LES TÉMOINS DU MAL (2009)

Une maison isolée, un couple perturbé et son enfant, de vieux films angoissants, tels sont les ingrédients de cette histoire de fantômes espagnole…

NO-DO

 

2009 – ESPAGNE

 

Réalisé par Elio Quiroga

 

Avec Ana Torrent, Francisco Boira, Hector Colomé, Maria Alfonda Rosso, Miriam Cepa, Rocio Muñoz-Cobo, Francisco Casares

 

THEMA FANTÔMES

Francesca (Ana Torrent), une jeune pédiatre, souffre d’une dépression post-natale successive à son accouchement. Elle décide d’emménager avec son époux dans une grande demeure isolée afin d’élever leur enfant au calme et de tranquilliser son esprit. Or c’est exactement le contraire qui va se produire. Des événements surnaturels vont se succéder dans la maison, et Francesca va basculer dans le cauchemar en communiquant avec ce qui semble être des entités de l’au-delà… Depuis le début des années 2000, le cinéma fantastique espagnol s’est montré riche en œuvres d’exception mêlant avec harmonie la terreur, la poésie et la mélancolie, de L’Échine du diable à L’Orphelinat en passant par Fragile, Abandonnée, Le Labyrinthe de Pan, Esther et bien d’autres. Difficile, dans ces conditions, d’apporter une nouvelle pierre à un édifice aussi prestigieux. C’était à craindre, Elio Quiroga s’est un peu cassé les dents en foulant le terrain balisé de la ghost-story ibérique.

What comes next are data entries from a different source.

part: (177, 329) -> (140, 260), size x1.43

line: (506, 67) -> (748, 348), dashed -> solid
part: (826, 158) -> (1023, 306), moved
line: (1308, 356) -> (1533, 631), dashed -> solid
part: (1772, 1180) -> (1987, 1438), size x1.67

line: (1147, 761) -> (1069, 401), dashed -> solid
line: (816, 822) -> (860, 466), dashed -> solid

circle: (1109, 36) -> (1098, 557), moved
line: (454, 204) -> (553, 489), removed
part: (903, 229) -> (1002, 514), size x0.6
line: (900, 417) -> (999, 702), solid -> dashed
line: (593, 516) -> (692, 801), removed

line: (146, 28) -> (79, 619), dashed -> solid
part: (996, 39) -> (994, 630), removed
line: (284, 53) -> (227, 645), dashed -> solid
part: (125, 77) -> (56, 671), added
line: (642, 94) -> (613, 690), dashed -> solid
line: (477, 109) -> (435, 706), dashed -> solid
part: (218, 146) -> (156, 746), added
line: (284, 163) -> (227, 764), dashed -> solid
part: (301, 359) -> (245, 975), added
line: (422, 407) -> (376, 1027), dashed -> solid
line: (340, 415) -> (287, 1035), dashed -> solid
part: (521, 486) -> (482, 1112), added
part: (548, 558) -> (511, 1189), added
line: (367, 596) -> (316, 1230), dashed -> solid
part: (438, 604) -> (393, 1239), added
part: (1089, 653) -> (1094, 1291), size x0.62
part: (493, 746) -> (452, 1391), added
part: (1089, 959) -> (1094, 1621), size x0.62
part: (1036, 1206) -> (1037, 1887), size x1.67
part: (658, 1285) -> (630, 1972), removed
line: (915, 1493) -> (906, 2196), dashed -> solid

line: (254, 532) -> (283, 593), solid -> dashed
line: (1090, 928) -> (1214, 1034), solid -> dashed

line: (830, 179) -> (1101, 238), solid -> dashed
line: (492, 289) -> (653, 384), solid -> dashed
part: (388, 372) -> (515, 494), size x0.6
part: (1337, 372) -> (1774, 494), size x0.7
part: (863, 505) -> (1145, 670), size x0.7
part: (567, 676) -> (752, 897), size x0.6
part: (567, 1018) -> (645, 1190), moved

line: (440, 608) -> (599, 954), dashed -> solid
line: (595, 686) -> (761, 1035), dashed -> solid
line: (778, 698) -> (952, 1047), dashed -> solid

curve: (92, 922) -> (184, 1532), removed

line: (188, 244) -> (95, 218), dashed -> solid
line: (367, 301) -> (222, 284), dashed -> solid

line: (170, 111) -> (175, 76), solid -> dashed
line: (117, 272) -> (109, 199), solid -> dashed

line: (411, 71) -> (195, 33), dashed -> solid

Son film, non exempt de qualités techniques et artistiques, échappe difficilement aux lieux communs et aux redites du genre, et manque surtout de la subtilité qui nimbaient les films de Guillermo del Toro, Nacho Cerda, Jaume Balaguero ou Juan Antonio Bayona. Il y a pourtant dans Les Témoins du mal une idée passionnante qui s’appuie sur des éléments historiques bien réels : les « no-dos » (abréviation de « noticiero documental »), ces films d’actualités espagnols réalisés sous le régime de Franco pour pouvoir contrôler l’opinion publique et orienter le sens des informations de l’époque. Mêlés à une histoire de revenants d’inspiration ouvertement lovecraftienne, ces vieux films achrome – reconstitués pour la plupart pour les besoins du film – dotent le long-métrage de Quiroga d’une atmosphère troublante et savent provoquer le malaise. D’autant qu’Ana Torrent (que l’on a découverte enfant dans L’Esprit de la ruche, et bien plus tard dans des films tels que Tesis, Vacas ou Deux sœurs pour un roi) donne beaucoup de sa personne.

Surréalisme macabre

Dommage que ces atouts multiples et ces idées originales n’empêchent Les Témoins du mal d’accumuler les clichés et de manquer souvent son objectif principal : faire peur. Quelques visions macabrement surréalistes scandent certes le récit, tels ces spectres enfantins diaphanes ou cette monstrueuse araignée constituée d’ex-voto assemblés en une entité infernale. « Pour les fantômes, nous avons eu l’idée d’une espèce de matériau flottant et presque transparent, comme du plasma », explique le réalisateur. « Mais nous avons décidé de ne pas trop montrer de choses, un peu comme dans les récits de Lovecraft, parce que moins vous montrez de choses aux spectateurs, plus leur imagination travaille. La créature finale, par exemple, est plongée dans l’obscurité afin de ne pas trop révéler sa morphologie » (1). C’est justement quand les effets numériques cèdent le pas à la mise en scène pure et au jeu épuré des acteurs que la frayeur parvient vraiment à se faufiler au fil de l’intrigue, comme lorsque cette puissance inconnue frappe inlassablement derrière une porte close, réminiscence d’une séquence mémorable de La Maison du diable de Robert Wise.